[rabbitmq-discuss] RabbitMQ server to server connection
Ben Hood
0x6e6562 at gmail.com
Tue Aug 5 09:44:25 BST 2008
Manuel,
On Tue, Aug 5, 2008 at 8:01 AM, Manuel Duran Aguete
<manuel+rabbitmq at aguete.org> wrote:
> Enterprise A has a mq installed, Enterprise B has another mq installed, an
> application in A want to request some information and send a message to a
> queue in B. The mq in A routes the message to B usign some criteria.
> Application in B responds to A, by sending the response throught B.
One option to do the same things as transmission queues is described
here: http://hopper.squarespace.com/blog/2008/6/22/introducing-shovel-an-amqp-relay.html
Having said that, you may want to ask yourself whether you need to do
things in the same as MQ series.
An alternative to this, which may or may not suit is B to be a plain
consumer on the broker inside A.
This would be a simple asynchronous RPC pattern.

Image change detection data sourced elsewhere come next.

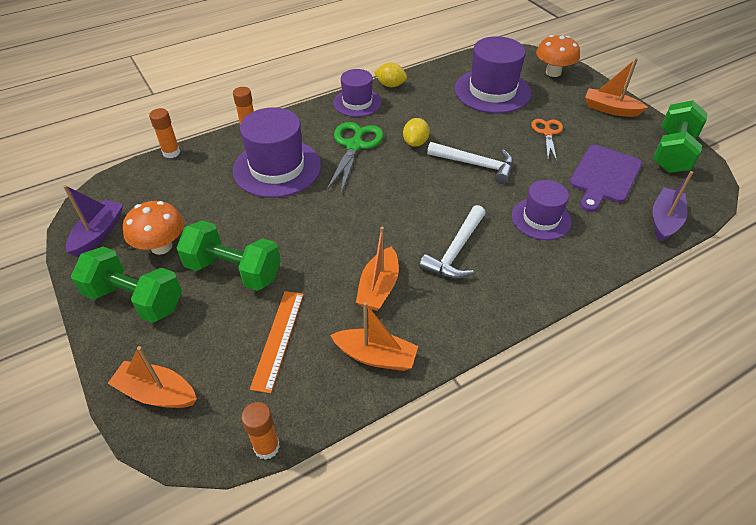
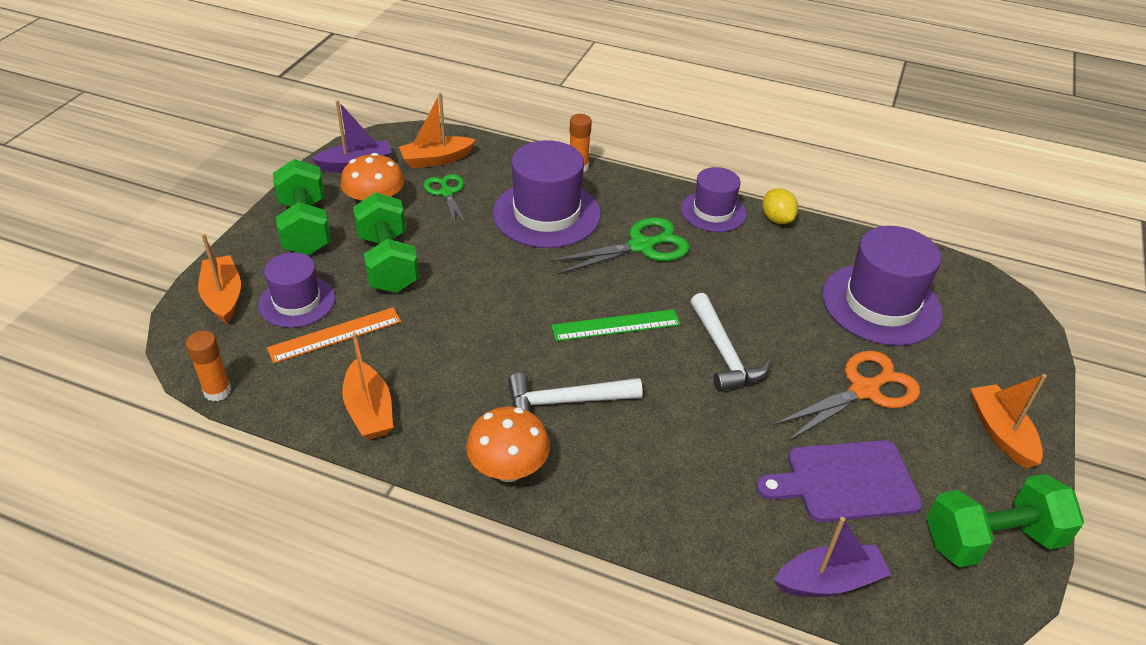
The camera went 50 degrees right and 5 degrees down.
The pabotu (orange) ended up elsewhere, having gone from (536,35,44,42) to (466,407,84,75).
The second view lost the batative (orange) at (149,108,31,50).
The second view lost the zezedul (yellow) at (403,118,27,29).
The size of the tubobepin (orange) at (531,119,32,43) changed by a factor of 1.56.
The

Although I'm not pretending to be an expert on MQ series, some of the
reason why different enterprises use transmission queues is because
the MQ series client doesn't work over a WAN very well, so people tend
to notice a lot more reliability and efficiency letting a two QMs
forward messages to each each. I think encryption, authentication and
demarcation of responsibility play a role as well.
AMQP, on the other hand, has been designed partly with remote
connections in mind so as a plain jane AMQP client, you can consume
directly from a "remote" queue and publish directly to a "remote"
exchange.
On the other hand, one advantage of relay queues (or transmission
queues in MQ parlance) is that do allow you to buffer and compress
messages going across a WAN, which may be an efficiency gain.